Guerneville homeless debate heats up

Concerned about a string of recent fires, speakers at a packed forum in Guerneville Monday urged county officials to do more about homelessness and crime in the area.|

A frustrated crowd some 400 strong voiced discontent and resentment Monday night over county policies that many believe have allowed a growing homeless population to run roughshod over residents and business owners along the lower Russian River in recent years.

Citing substance abuse and drug dealing, public intoxication and harassment, vagrancy and litter, one speaker after another told a panel of county officials at a forum in Guerneville that they had fallen short in their duties to deal with threats to the business climate and quality of life the struggling communities are trying to achieve.

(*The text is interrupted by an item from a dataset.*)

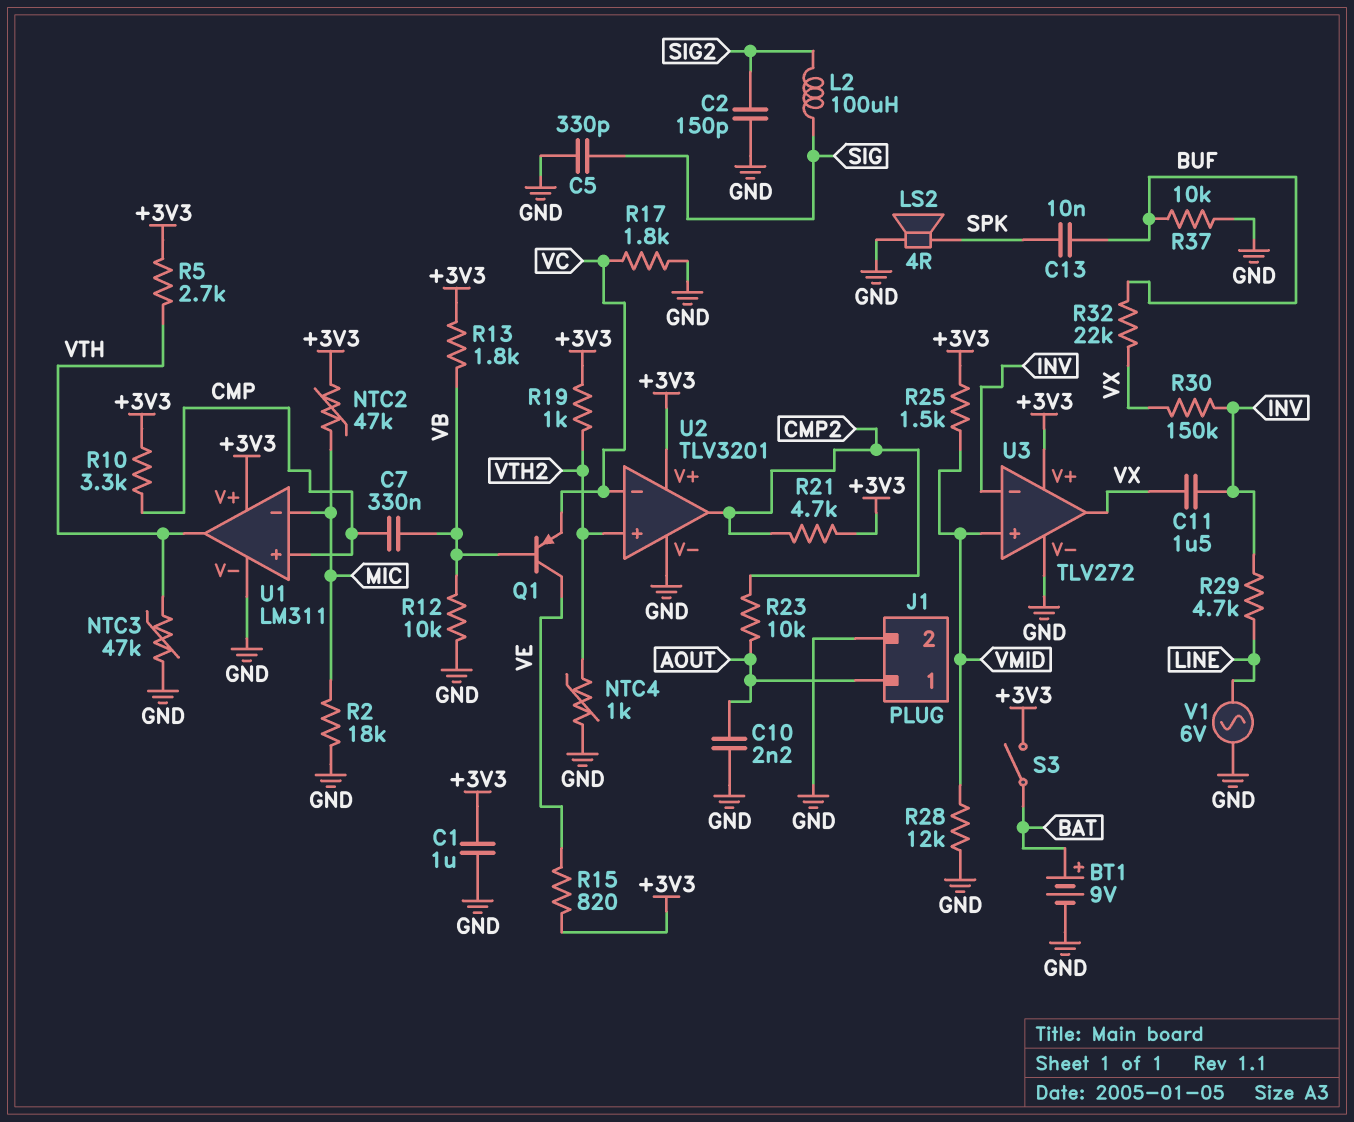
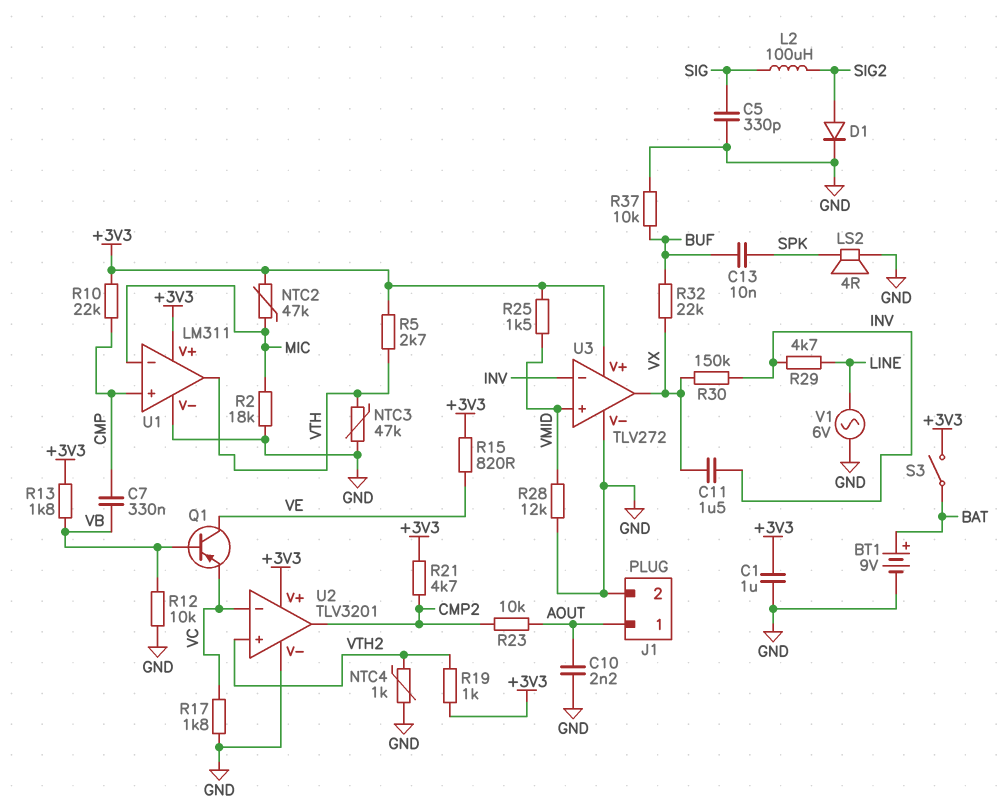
C2: 150pF (GND, SIG2) -> none
D1: none -> diode (A SIG2, K GND)
R10: 3.3k (+3V3, CMP) -> 22k (+3V3, CMP)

“The homeless are degrading our community,” retired sheriff's deputy John Schubert said.

“In the last 2½ years, things have drastically changed here,” resident Tom Niclaes said.

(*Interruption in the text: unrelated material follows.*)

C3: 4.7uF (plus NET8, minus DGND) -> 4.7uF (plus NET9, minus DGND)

Monday's meeting was sparked by an unusual spate of fires in Guerneville and the Russian River area, including two cases of possible arson that gutted a closed inn and a health clinic.

Some in the town have blamed homeless people, although there is no evidence of who started the human-caused blazes or why.

Some attendees cited reports that they say come from homeless people themselves of being bused into Guerneville from inland cities.

Others said they believe the area's transient population is drawn by services that enable homeless people, rather than help them get off the streets.

Some speakers chastised public officials for plans to create a comprehensive homeless service center at a shuttered inn and restaurant east of town, saying the problem already is so out of control.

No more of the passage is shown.